Das rote Biedermeiersofa, seit Jahren Markenzeichen in Josef Mütters Laden, ist liebevoll restauriert wieder ein zentrales Element. Neu hinzugekommen ist die eigens angefertigte Säule aus 650 rosa-orangenen Salzsteinen.

Gut vier Jahre nach der Flut ist Josef Mütters Buchhandlung an alter Stelle zurück – inklusive rotem Sofa und einer neuen Säule aus Salzsteinen.

Mütters Buchhandlung am Markt ist wieder da. Diesmal auch da, wo sie hingehört, am Markt 6 im Herzen der Stadt Bad Münstereifel.

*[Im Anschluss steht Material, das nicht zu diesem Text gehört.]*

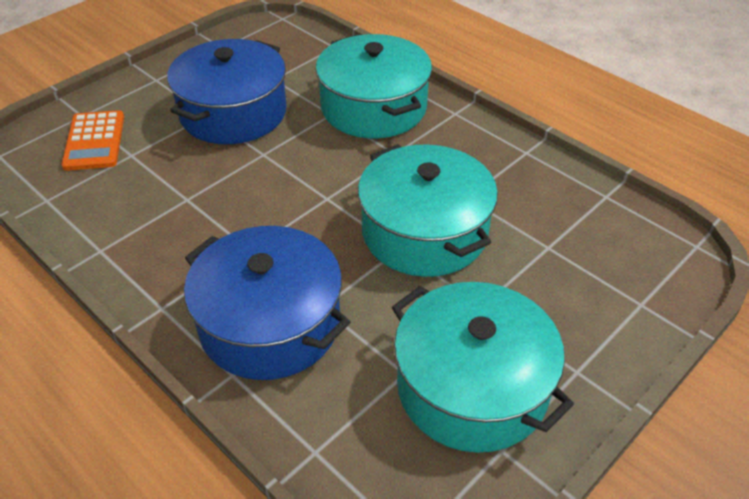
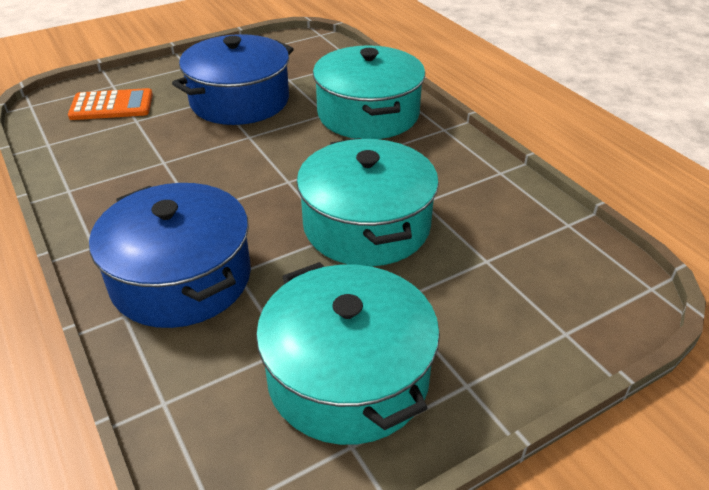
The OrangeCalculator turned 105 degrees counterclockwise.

Inhaber Josef Mütter ist erleichtert und glücklich. Ziemlich erschöpft ist er allerdings auch, denn die vergangenen Monate und Jahre waren in vielerlei Hinsicht außerordentlich kräftezehrend. Die Flut im Juli 2021 hatte sein Geschäft in einem 500 Jahre alten Haus zerstört, und der Wiederaufbau gestaltete sich schwierig, zeitraubend und kostspielig. Doch nun ist es so weit: Zusammen mit seiner langjährigen Mitarbeiterin Sandra Köchner empfängt Mütter die Kundschaft in seinem Laden, der in neuem Gewand erstrahlt und dennoch wieder seine ganz persönliche Handschrift trägt.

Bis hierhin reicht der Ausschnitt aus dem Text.